Bernstein, der als Chefredakteur des „Sozialdemokraten“ in den 1880er-Jahren zusammen mit Karl Kautsky und der „Neuen Zeit“ die Partei „marxisierte“, galt ab Ende der 1890er-Jahre als ideologische Triebkraft des revisionistischen Flügels der Partei. Er bezweifelte, dass die Theorien von Marx und Engels noch zur sozialen Realität Ende des 19. Jahrhunderts passten und argumentierte, dass die sozialistischen Ziele allein mit einer Revolutionsstrategie nicht erreicht werden konnten. Bernsteins Hauptargument lag darin, wissenschaftliche Axiome nicht als eherne Wahrheiten zu betrachten.

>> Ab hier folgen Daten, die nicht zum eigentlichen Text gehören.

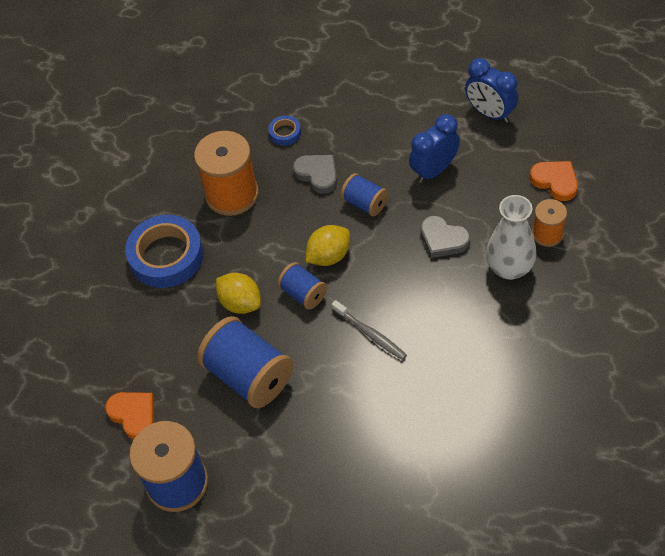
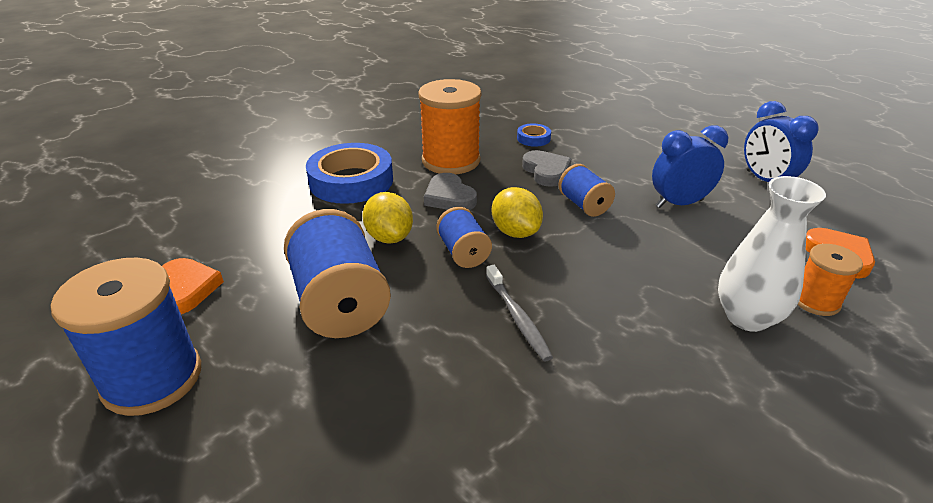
camera: 20 degrees right, 20 degrees down
(329, 256) = (515, 232): yellow lemon -> yellow lemon turned 75 degrees clockwise
(443, 239) = (663, 261): grey heart -> grey heart (449, 197)

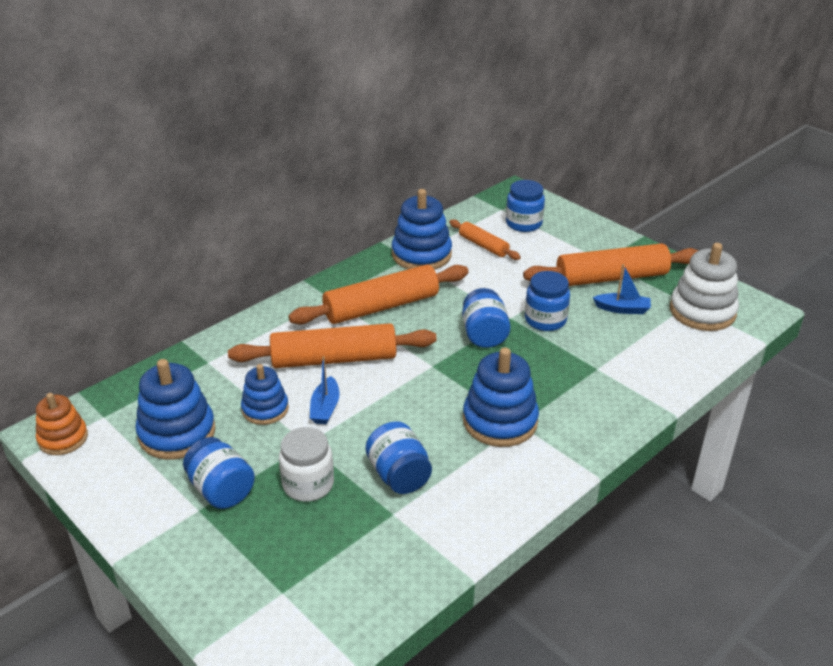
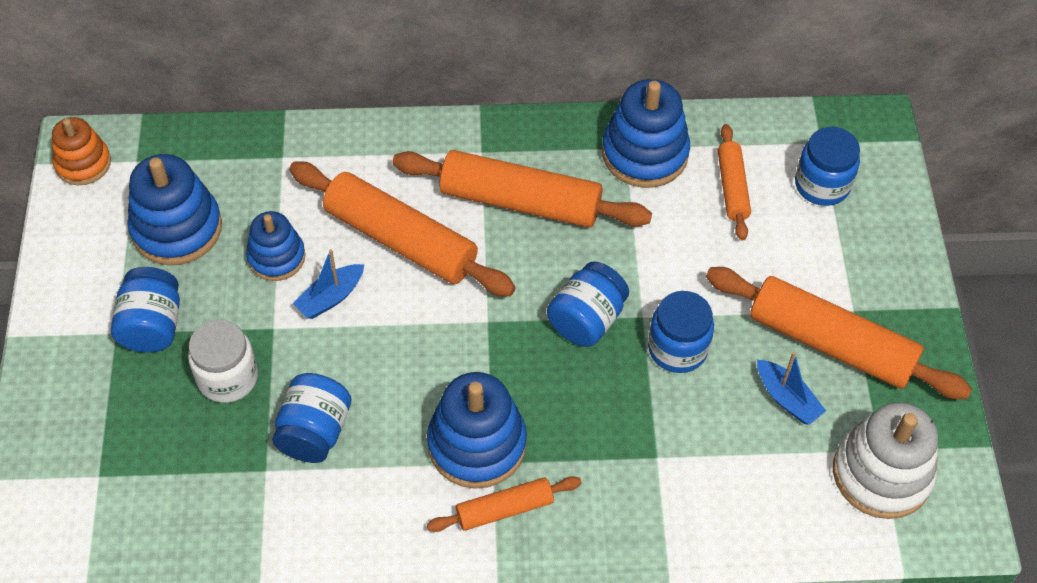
camera: 40 degrees right, 20 degrees up
(553, 439) = (504, 509): none -> orange rolling pin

Im Gegensatz zum revolutionären Drang Luxemburgs und ihrer Anhänger_innen, suchte Bernstein den Weg, die sozialistischen Ideen in das existierende System zu integrieren und so die bürgerliche Gesellschaft und den Kapitalismus zu überwinden. Luxemburg dagegen wollte diesem System ein Ende bereiten und ein neues sozialistisches System – demokratisch und keinesfalls elitär – schaffen. Wie Bernstein verstand sie sich als Marxistin, war aber, trotz ihrer Kompromisslosigkeit in vielen Bereichen, keinesfalls doktrinär. Sie wurde im Zuge des gescheiterten „Spartakus-Aufstands“ im Januar 1919 durch Freikorps in Berlin ermordet. Bernstein dagegen war vermutlich der größte Anhänger der Weimarer Republik. Sie war seine Hoffnungsträgerin für eine gerechtere Gesellschaft und sollte die Zukunft Deutschlands und der Welt sichern. Sein Verdienst war, die Partei parlamentarischer und weniger dogmatisch zu gestalten; das gelang ihm nur teilweise.